Giving Thanks

Giving Thanks

By Charles Peek

In thanksgiving for the Kearney Action Network and its allies

You may at least vaguely recall the biblical story of Jesus healing 10 lepers. They are often portrayed as then leaping away in joy, on their way we’re told to perform the temple ritual that will allow them to end their quarantine and rejoin their loved ones. Who would do otherwise? What a perfectly wholesome and natural reaction.  It’s the way we feel when we’ve been healed.

As they run off, however, one hurries back to Jesus to give thanks and, moved by his gesture of thanksgiving, Jesus tells him his faith has made him well.

Icon-Healing-of-the-Lepers

Icon of the Healing of the Ten Lepers

Jesus doesn’t say this to or about the other nine, so presumably neither what he means by wellness nor what he calls faith was at all involved in the original cure from leprosy.  Rather, the one who gave thanks received a second blessing, a different sort of healing.
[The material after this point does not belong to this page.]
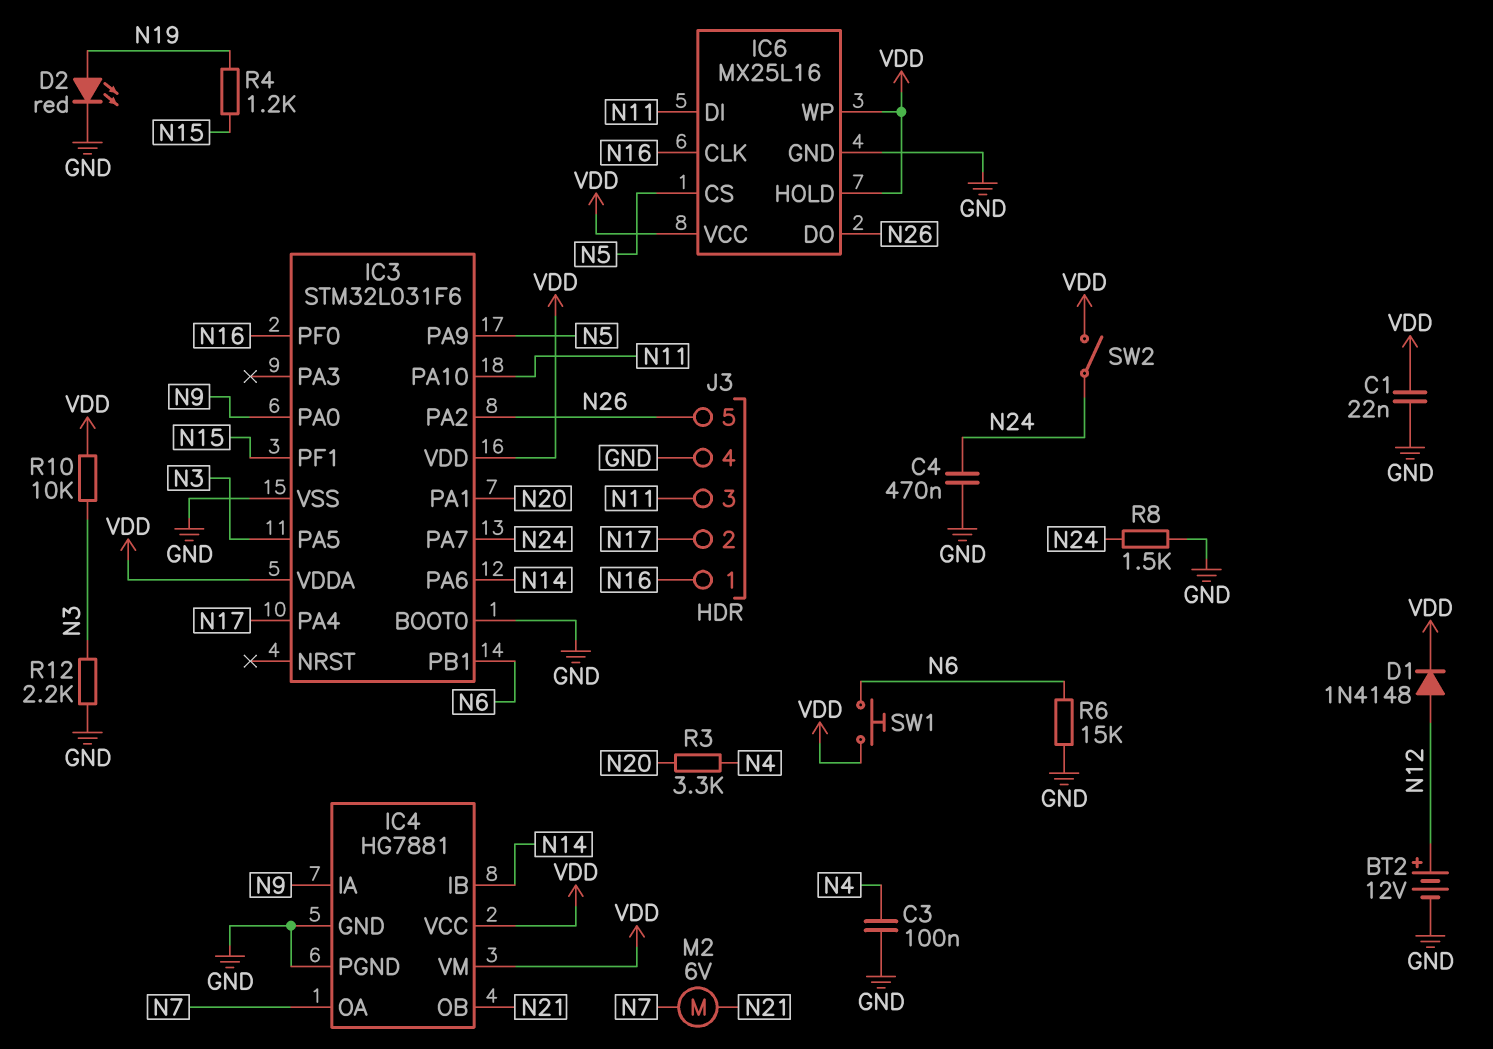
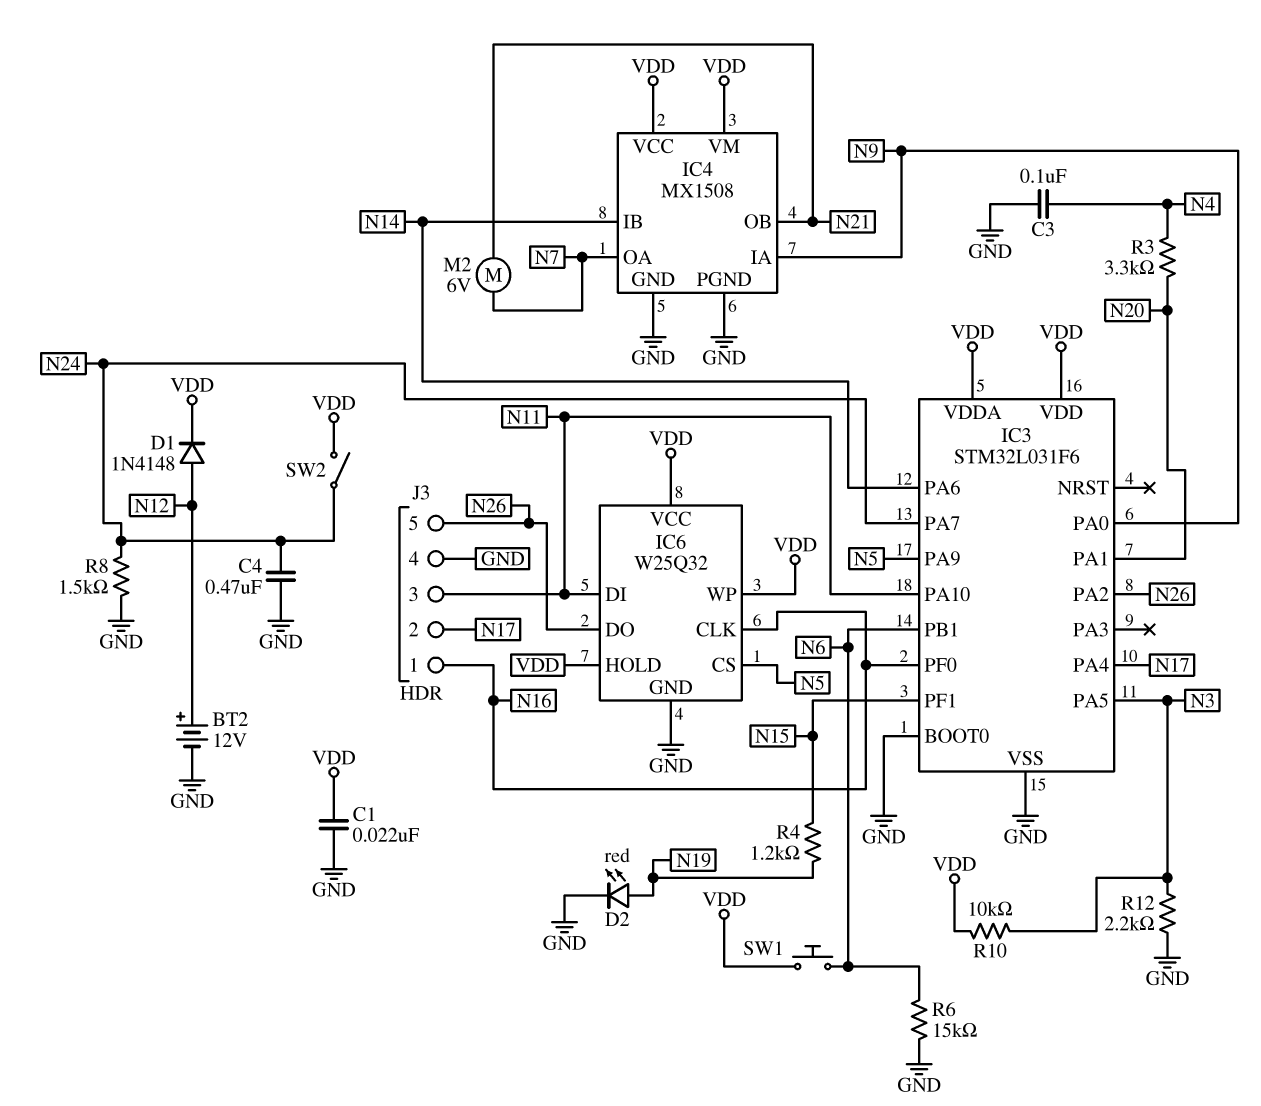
IC4: HG7881 -> MX1508
IC6: MX25L16 -> W25Q32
He did something different and he got something extra.

So, apparently, there is wisdom in the Spanish term for Thanksgiving: El Dia de Accion de Gracias.  Accion! Action! Doing something, something more.

We should be sure we are clear here. Nothing in the parable says anything about the other nine being ungrateful, and it is inconceivable that they weren’t grateful, so the story is a lesson in the difference between BEING grateful—a good thing in itself—and GIVING thanks.

If the greatest sign of being thankful is accepting the gift and resuming life, the sign of giving thanks is an extra effort, an action, in this case, the coming back. The One differs from the Nine by doing something beyond merely being thankful.

I don’t doubt that many people are thankful for many things, for blessings for which they have never actually GIVEN thanks. They’ve done the first best thing you can do with a gift and that is accept it. The first best thing is only a beginning, however, not a finishing line.  Stopping merely at how we feel will very likely mean that, as seems so common today, we will tend to take our blessing for granted and then feel cheated of something that is our due if a blessing doesn’t come our way or doesn’t last as long as we’d like.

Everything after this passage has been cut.